Ricky Martin’s self titled album is 25 years old! Holy ghost pepper salsa!

Yes, you remember it as a fiesta for your ears (and your inner Shakira). And no, we all know you didn’t buy this album for the groundbreaking lyrics or the subtle musical nuances. You bought it for one reason and one reason only: to unleash your inner Ricky Martin and shake your bonbon like it’s 1999.

And that, my friends, is exactly what this album delivers. It’s a glorious explosion of sugary pop beats, enough “oh yeah yeah”s to make you question your vocabulary, and enough Latin flair to make your furniture spontaneously salsa.

Here’s what you can expect as you live loca…

Workout anthems: You’ll be sweating guaracha before the first chorus is over. These songs are basically cardio in music form.

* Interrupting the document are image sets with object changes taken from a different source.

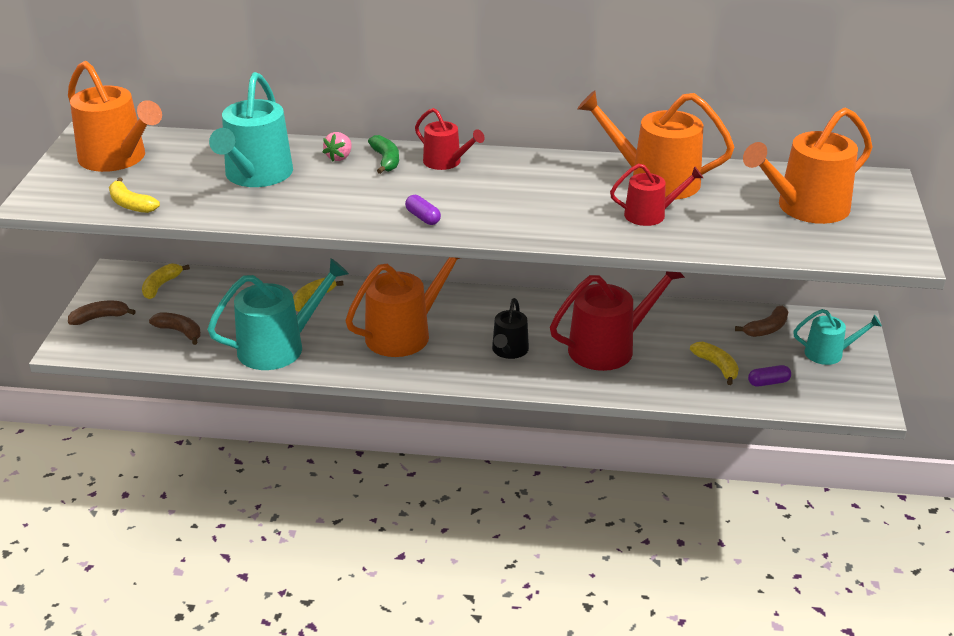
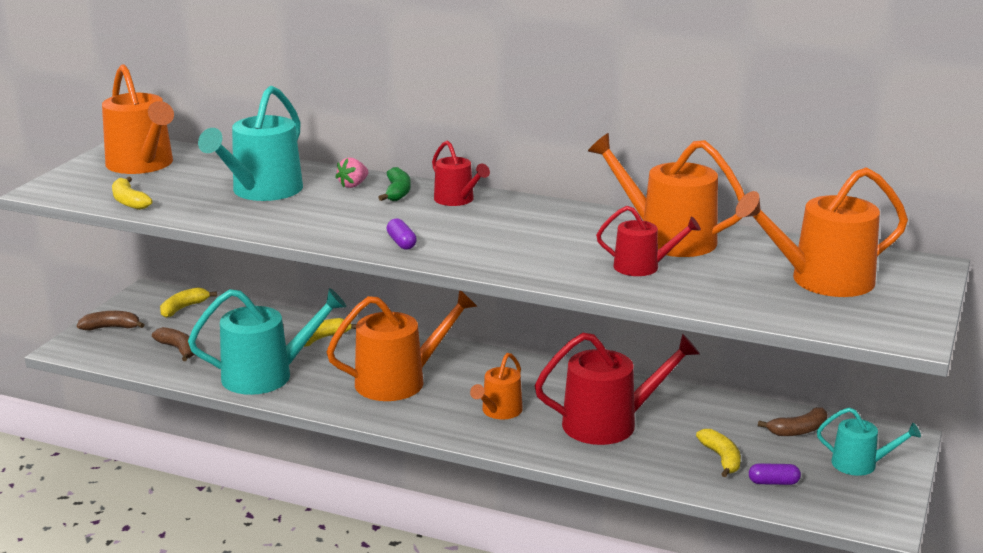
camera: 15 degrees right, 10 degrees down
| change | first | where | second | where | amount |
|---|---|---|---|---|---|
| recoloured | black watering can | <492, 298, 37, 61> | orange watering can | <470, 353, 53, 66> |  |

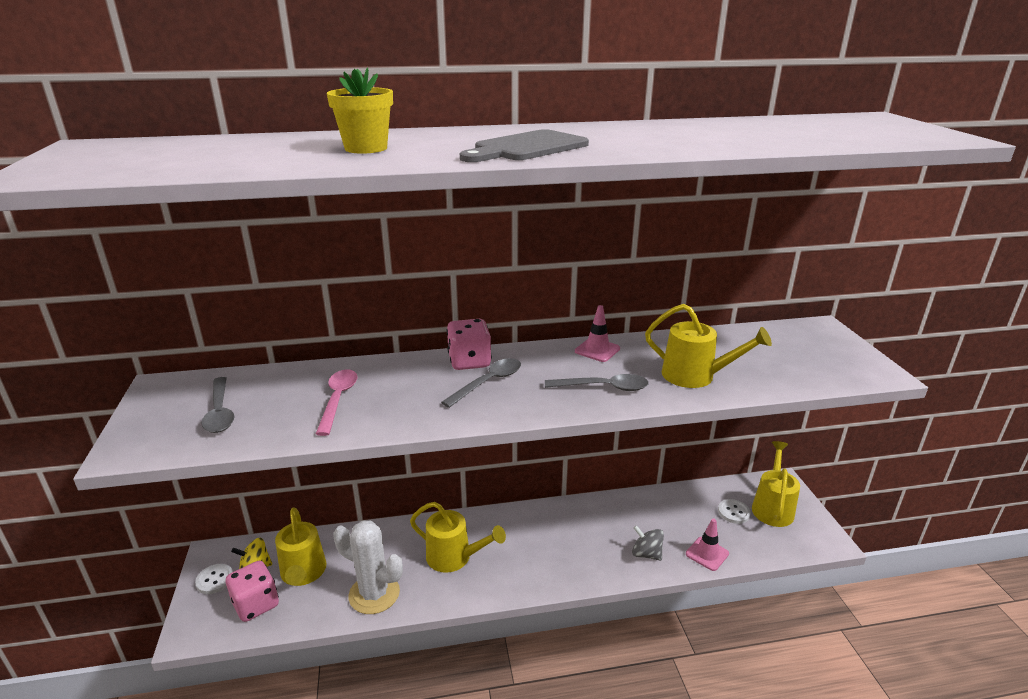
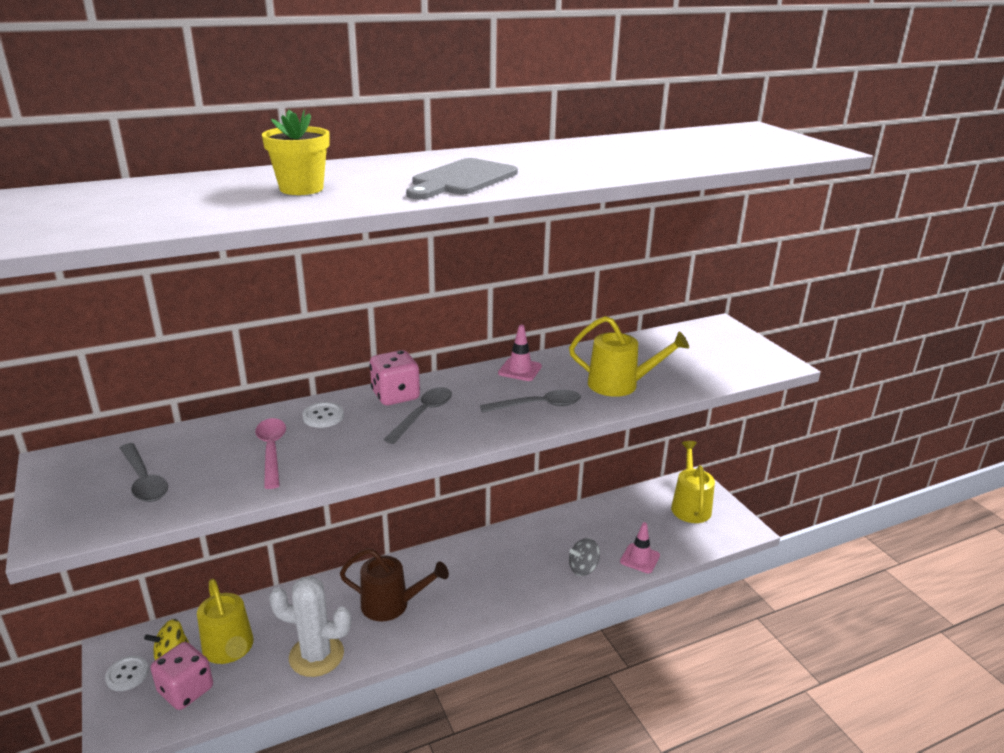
camera: 15 degrees left, 0 degrees up
| change | first | where | second | where | amount |
|---|---|---|---|---|---|
| moved | white button | <718, 499, 33, 25> |  | <302, 402, 42, 26> |  |
| recoloured | yellow watering can | <410, 502, 96, 71> | brown watering can | <340, 548, 109, 73> |  |
| turned | grey spinning top | <632, 525, 32, 36> |  | <569, 538, 31, 38> | 45 degrees counterclockwise |

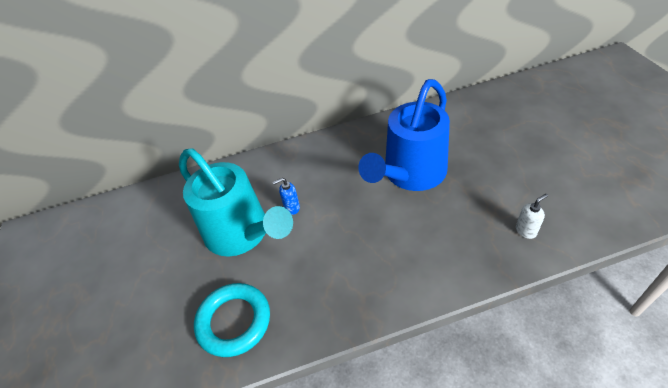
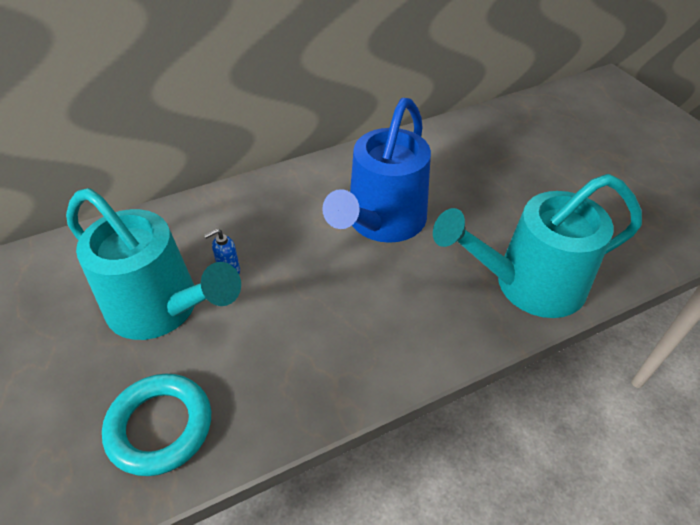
camera: 15 degrees left, 0 degrees up
| change | first | where | second | where | amount |
|---|---|---|---|---|---|
| replaced | white soap dispenser | <516, 194, 32, 45> | turquoise watering can | <433, 174, 209, 144> |  |

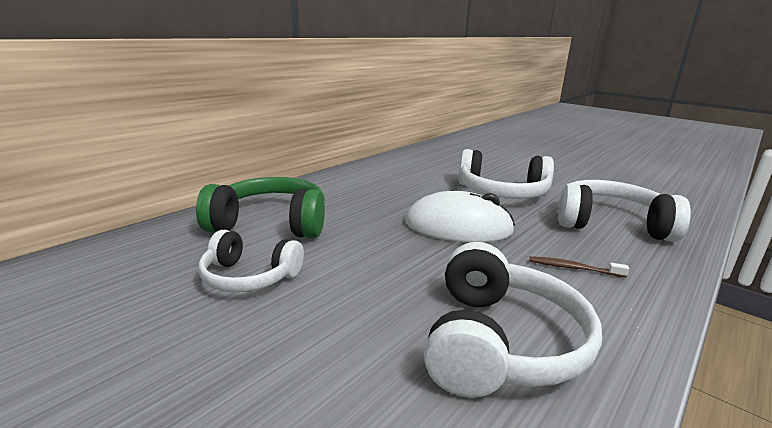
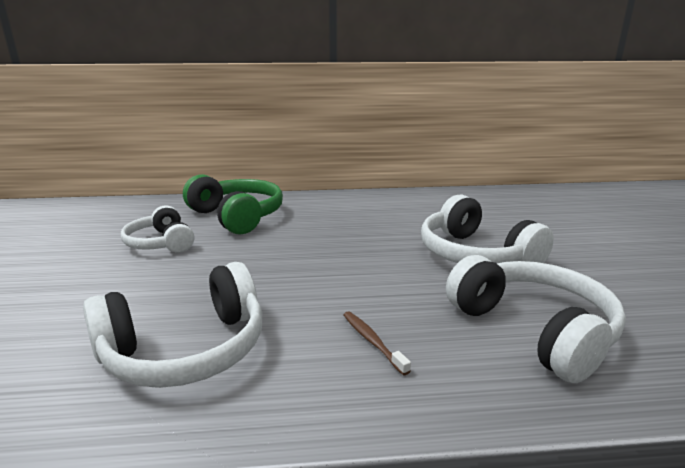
camera: 45 degrees right, 0 degrees up
| change | first | where | second | where | amount |
|---|---|---|---|---|---|
| removed | white mouse | <405, 191, 110, 52> |  |  |  |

Love songs so cheesy they’re lactose intolerant: Prepare for lyrics that will make Hallmark blush. But hey, sometimes you just want to sing about a love that burns hotter than a habanero pepper, right?

Enough hip shaking to cause a minor earthquake: Ricky hasn’t lost a step in the hip movement department. This album comes with a free chiropractic adjustment warning because you’re gonna throw your back out trying to mimic his moves.
Is it critically acclaimed? Probably not.

Did it win any awards for musical innovation? No!

And we didn’t care because it made us want to throw on a questionable shirt from Cancun, grab our maracas and sing along at the top of your lungs.

So, if you’re looking for an album that takes itself way too seriously, this ain’t it. But if you want to have a fiesta for your ears and a mambo for your soul, then drop the needle on this bad boy and prepare to get your Ricky Martin on!